BRIEF DESCRIPTION OF THE DRAWINGS

The present technique is further described hereinafter with reference to illustrated embodiments shown in the accompanying drawings, in which:

FIG. 1 is a schematic representation of a turbomachine part depicting a root side of a platform and a cavity;

FIG. 2 is a perspective view of a schematic representation of an exemplary embodiment of a platform cooling device in accordance with aspects of the present technique;

FIG. 3 is a schematic representation illustrating a bottom view of the exemplary embodiment of the platform cooling device depicted in FIG. 2;

FIG. 4 is a perspective view of a schematic representation of another exemplary embodiment of the platform cooling device;

FIG. 5 is a schematic representation illustrating a bottom view of the exemplary embodiment of the platform cooling device depicted in FIG. 4;

FIG. 6 is a perspective view of a schematic representation of an exemplary embodiment of a turbomachine component, in accordance with aspects of the present technique;

FIG. 7 is a cross-sectional view of the root and the platform of the turbomachine component including the platform cooling device of FIG. 2, in accordance with aspects of the present technique;

FIG. 8 is a schematic representation of the turbomachine component depicting a cooling channel; and

FIG. 9 is a schematic representation of an exemplary embodiment of a turbomachine assembly, in accordance with aspects of the present technique.

DETAILED DESCRIPTION OF INVENTION

Hereinafter, above-mentioned and other features of the present technique are described in details. Various embodiments are described with reference to the drawings, wherein like reference numerals are used to refer to like elements throughout. In the following description, for purpose of explanation, numerous specific details are set forth in order to provide a thorough understanding of one or more embodiments. It may be noted that the illustrated embodiments are intended to explain, and not to limit the invention. It may be evident that such embodiments may be practiced without these specific details.

A typical turbomachine part is explained in FIG. 1 which schematically representation of a turbomachine part 2 of a turbomachine (not shown). The turbomachine may be a gas turbine, a steam turbine, a turbofan and the like. The turbomachine part 2 may be a blade or a vane or any other turbomachine element having at least an airfoil portion, a platform portion and a root portion.

It may be noted that though in certain embodiments described below the turbomachine part 2 is depicted as a blade of the turbomachine, the details of those embodiments described below for the purposes of the present technique may be transferred to a vane of the turbomachine without modifications.

The turbomachine part 2 includes an airfoil 40, a platform 50 and a root 60. The platform 50 includes an airfoil side 51 and a root side 52. The airfoil 40 extends from the airfoil side 51 and the root 60 extends from the root side 52 of the platform 50. The root 60 and the airfoil 40 extend from the platform 50 in opposite directions.

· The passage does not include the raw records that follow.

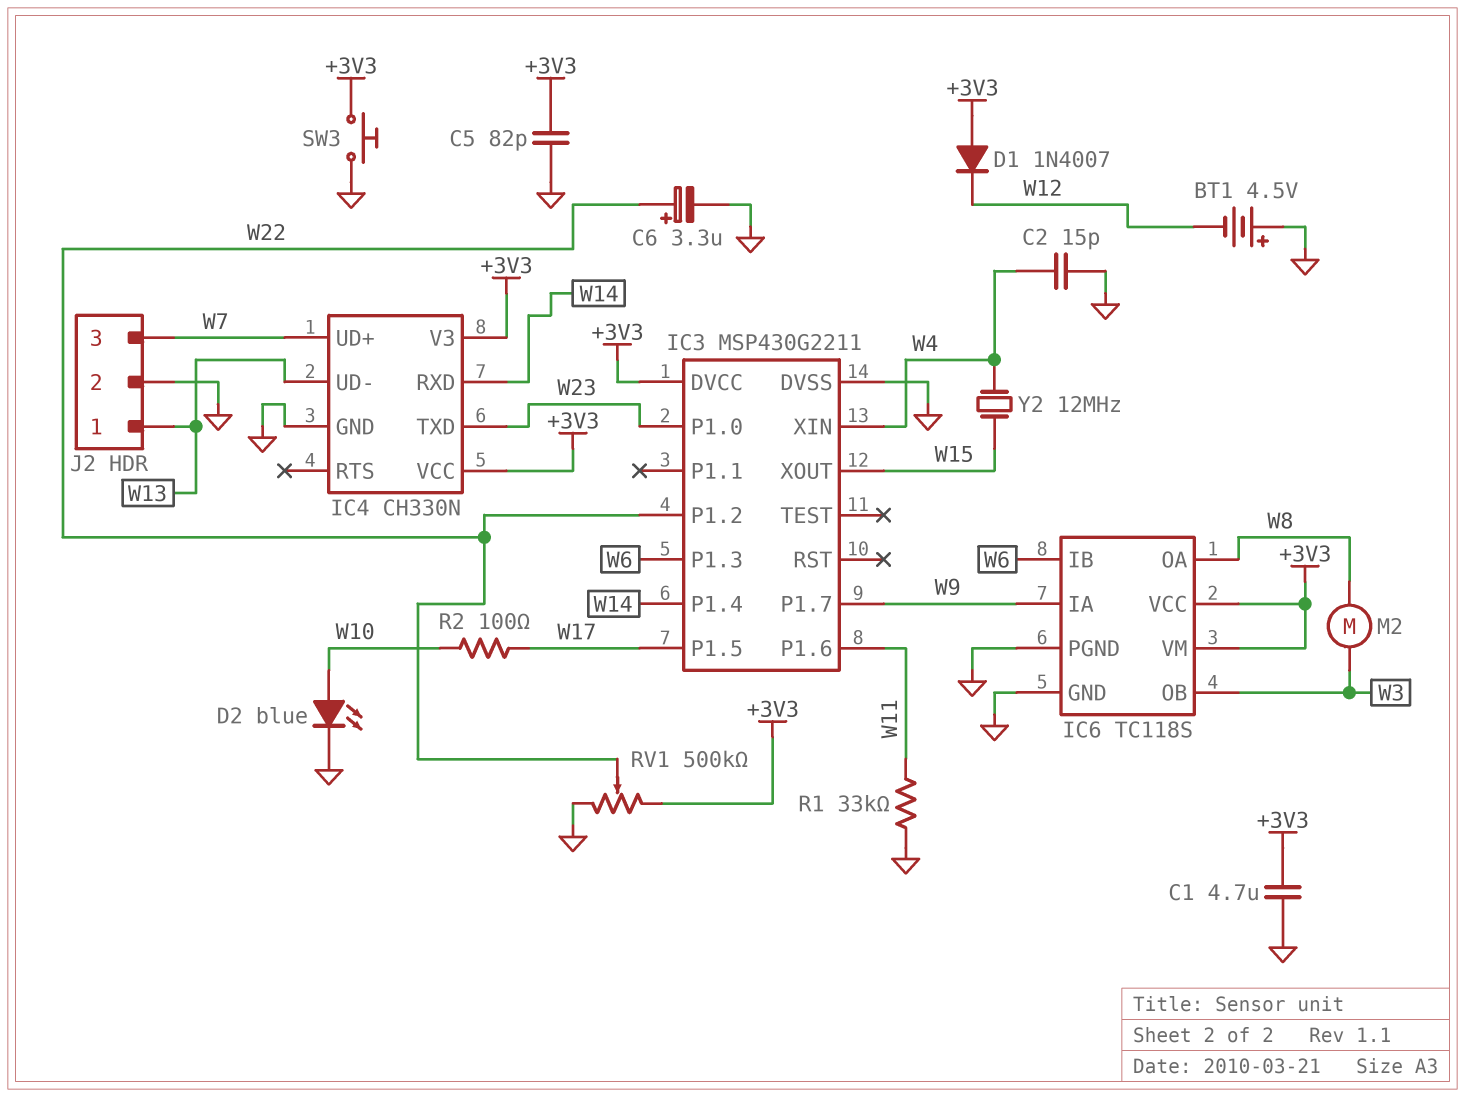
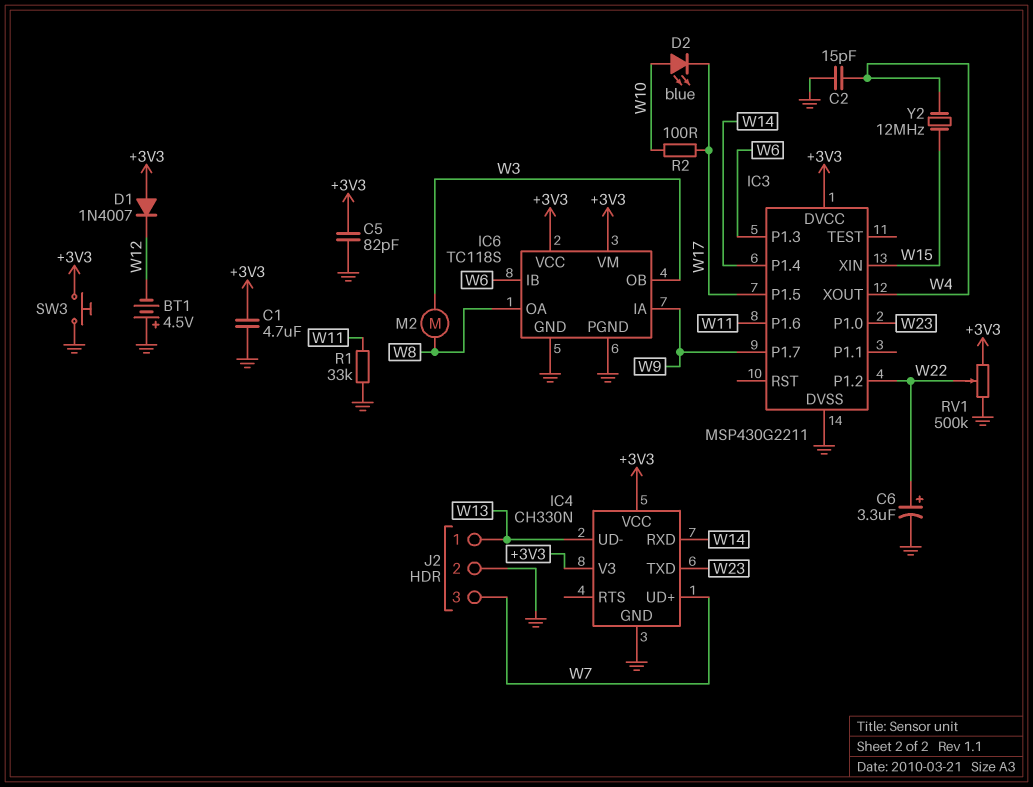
D2: LED blue (A W10, K GND) -> LED blue (A W10, K W17)
IC3 pin XIN: W4 -> W15
IC3 pin XOUT: W15 -> W4

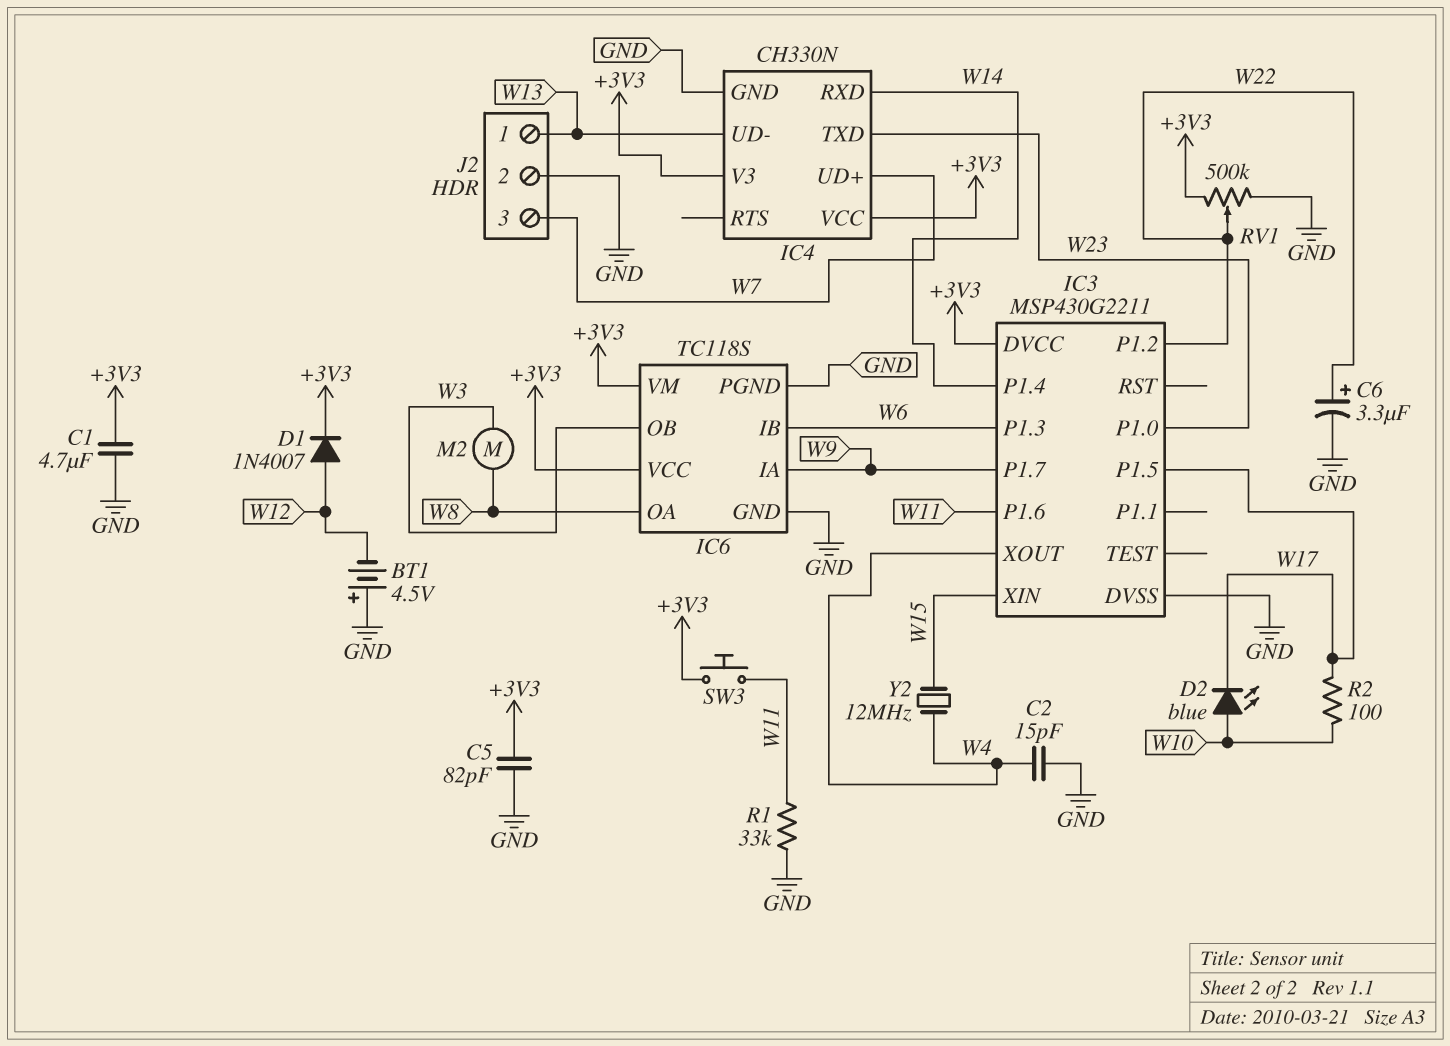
D1: diode 1N4007 (A +3V3, K W12) -> diode 1N4007 (A W12, K +3V3)
SW3: button (+3V3, GND) -> button (+3V3, W11)

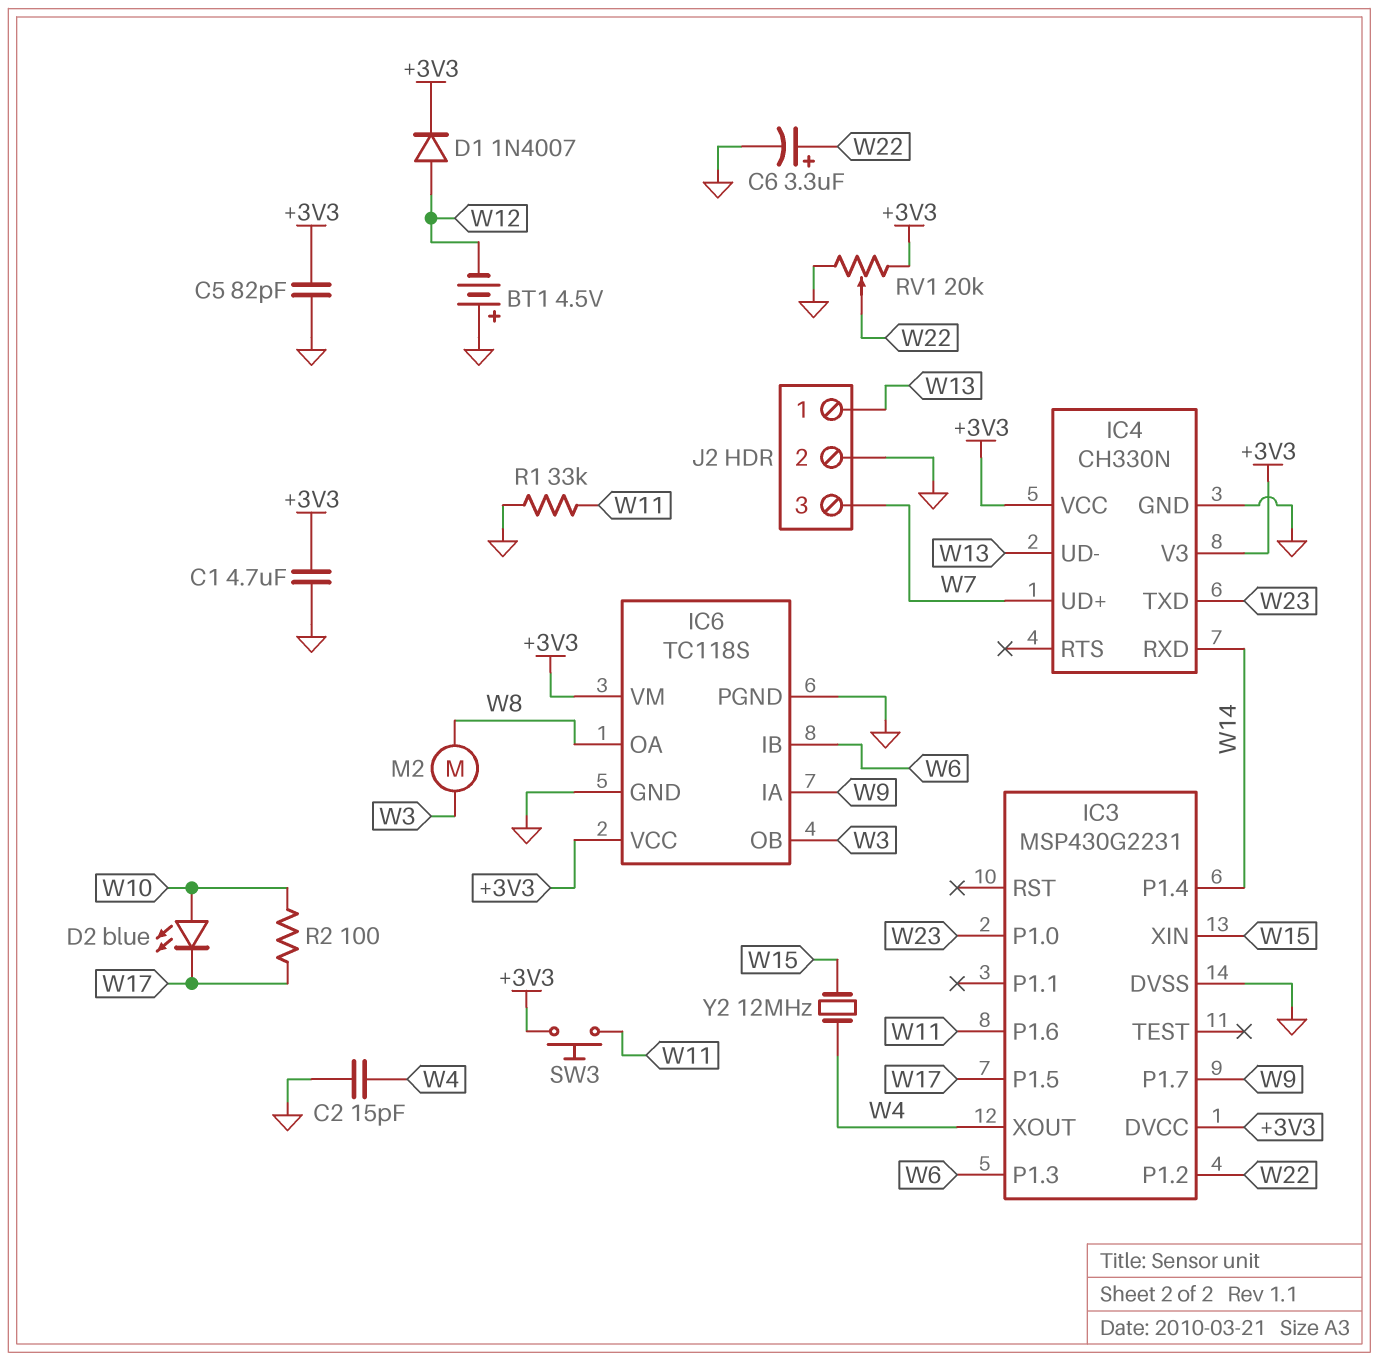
IC3: MSP430G2211 -> MSP430G2231
RV1: 500k (+3V3, GND, wiper W22) -> 20k (+3V3, GND, wiper W22)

The airfoil 40 has an outer wall including a pressure side 46, also called pressure surface, and a suction side 48, also called suction surface. The pressure side 46 and the suction side 48 are joined together along an upstream leading edge 42 and a downstream trailing edge 44, as depicted in FIG. 1. The root 60 includes a surface of the root 60, wherein a part of the surface of the root 60 is oriented in direction to the pressure side 46 and another part of the surface is oriented in direction to the suction side 48.

A cavity 90 is at least partially defined and enclosed by the root side 52 of the platform 50 and the root 60 of the turbomachine part 2 i.e. the part of the surface of the root 60 oriented in direction to the pressure side 46 or the another part of the surface of the root 60 oriented in direction to the suction side 48. The cavity 90 may be, but not limited to, a shank cavity present in a shank region of a turbine bucket, or the cavity 90 present beneath platform 50, especially below the pressure side 46 of the airfoil 40.

In the turbomachine part 2, the root 60 includes a main inlet 62 for receiving the cooling fluid from the cavity 90 and directing the cooling fluid into the airfoil 40. The platform cooling device 10 is adapted to be fitted in the cavity 90, i.e. the platform cooling device 10 has a form which allows that it does not dislocate from its position with respect to the cavity 90 when it is inserted in the cavity 90.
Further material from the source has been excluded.